According to a new poll, our favorite way to assess WTF is really going on in our society, most Americans haven't actually seen the films nominated for Best Picture at this year's Oscars. But don't worry! That won't stop them from having opinions about which one should win.
The Reuters/Ipsos asked 1,433 red-blooded, true American patriots all with bald eagles tattooed prominently on their bodies if they had actually seen any of the nominees (plus two others from different categories). Turns out, they mostly hadn't:
Among those who responded to the online survey, Somali piracy thriller "Captain Phillips" was the most-watched film, at 15 percent. But 67 percent said they had yet to see any of the eleven films in the poll. The outer-space drama "Gravity" was second with 14 percent, while crime caper "American Hustle" and "The Wolf of Wall Street," Martin Scorsese's portrait of 1990s greed and excess, each had been seen by 12 percent of those surveyed. The numbers include those surveyed who may have seen more than one of the nominees.

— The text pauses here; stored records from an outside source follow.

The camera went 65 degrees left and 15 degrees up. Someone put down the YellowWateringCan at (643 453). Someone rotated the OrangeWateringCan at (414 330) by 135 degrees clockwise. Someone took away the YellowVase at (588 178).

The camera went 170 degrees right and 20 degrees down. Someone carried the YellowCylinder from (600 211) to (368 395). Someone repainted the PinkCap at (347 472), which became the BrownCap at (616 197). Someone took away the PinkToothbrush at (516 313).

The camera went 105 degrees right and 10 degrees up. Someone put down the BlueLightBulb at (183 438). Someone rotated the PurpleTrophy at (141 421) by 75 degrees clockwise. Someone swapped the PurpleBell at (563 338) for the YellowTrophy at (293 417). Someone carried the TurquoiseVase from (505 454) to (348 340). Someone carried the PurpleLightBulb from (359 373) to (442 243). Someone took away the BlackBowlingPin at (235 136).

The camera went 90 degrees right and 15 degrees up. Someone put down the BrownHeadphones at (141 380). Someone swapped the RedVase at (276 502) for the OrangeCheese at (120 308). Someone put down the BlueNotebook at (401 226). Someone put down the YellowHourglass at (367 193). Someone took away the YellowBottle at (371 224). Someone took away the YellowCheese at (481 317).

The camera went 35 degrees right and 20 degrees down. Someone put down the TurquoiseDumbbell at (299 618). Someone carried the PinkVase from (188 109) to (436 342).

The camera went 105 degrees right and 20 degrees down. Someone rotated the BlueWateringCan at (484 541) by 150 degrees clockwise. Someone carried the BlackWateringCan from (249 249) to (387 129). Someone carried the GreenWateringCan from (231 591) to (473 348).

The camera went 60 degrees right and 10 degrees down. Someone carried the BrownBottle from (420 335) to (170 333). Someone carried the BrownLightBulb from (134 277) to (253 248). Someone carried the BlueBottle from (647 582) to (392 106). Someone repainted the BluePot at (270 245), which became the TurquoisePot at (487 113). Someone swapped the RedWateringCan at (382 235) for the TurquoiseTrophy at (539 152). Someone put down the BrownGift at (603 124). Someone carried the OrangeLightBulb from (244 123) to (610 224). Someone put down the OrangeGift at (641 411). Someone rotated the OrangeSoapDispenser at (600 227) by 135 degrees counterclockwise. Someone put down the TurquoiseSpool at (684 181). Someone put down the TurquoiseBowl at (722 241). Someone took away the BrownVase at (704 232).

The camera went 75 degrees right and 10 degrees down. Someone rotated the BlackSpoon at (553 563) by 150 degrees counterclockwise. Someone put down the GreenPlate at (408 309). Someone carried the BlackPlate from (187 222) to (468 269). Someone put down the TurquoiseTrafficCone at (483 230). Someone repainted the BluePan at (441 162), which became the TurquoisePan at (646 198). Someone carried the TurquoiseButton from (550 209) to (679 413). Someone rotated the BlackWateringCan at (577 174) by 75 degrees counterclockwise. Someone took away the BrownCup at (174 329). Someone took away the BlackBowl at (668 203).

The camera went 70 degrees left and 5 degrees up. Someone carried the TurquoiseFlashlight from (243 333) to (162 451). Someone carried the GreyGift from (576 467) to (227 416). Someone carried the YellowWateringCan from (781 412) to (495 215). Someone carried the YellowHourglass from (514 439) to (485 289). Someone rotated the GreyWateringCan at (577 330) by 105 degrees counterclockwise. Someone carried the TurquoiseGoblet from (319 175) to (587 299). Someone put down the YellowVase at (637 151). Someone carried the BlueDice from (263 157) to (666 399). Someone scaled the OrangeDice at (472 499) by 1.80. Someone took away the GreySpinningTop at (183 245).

So who cares if people haven't seen the films! That has no bearing on which film they think deserves to win. Come on, this is America we are talking about. How dare you ask me to form an opinion based in actual facts or research or whether or not I got around to seeing Her.
The survey found that 60 percent of respondents were unsure about which film should win best picture. Slavery drama "12 Years a Slave" had the most support at 9 percent. "Gravity" and "Captain Phillips" drew 8 percent of the vote each and "The Wolf of Wall Street" took in 7 percent, according to the survey conducted from February 17-21. Hollywood awards season watchers have tipped "12 Years a Slave" and "Gravity" as the favorites to take home the film world's highest honor.
Sandra Bullock also fared pretty well in the poll—24 percent of those responding think she should win Best Actress. Take that, Judi Dench! And while you're busy trying to figure out if you should put your money on Chiwetel Ejiofor for 12 Years a Slave or Matthew McConaughey for Dallas Buyers Club, 15 percent of the people who took this poll say NOPE—it's all about Leonardo DiCaprio in The Wolf of Wall Street.
For the director's trophy, there also seems to be a clear favorite amongst people who've probably never actually seen any of these directors' works:
Steve McQueen, the director of "12 Years a Slave," had the most support at 14 percent to win best director, and Scorsese finished second with 11 percent. If McQueen wins, he would be the first black director to do so. Alfonso Cuaron, who has won nearly all of the directing awards this season for "Gravity" and is the pundits' favorite to win the Oscar, was third with 7 percent.
The Oscars are almost upon us; the big night (when hopefully the people voting for this prestigious award will have seen these all these films) is March 2.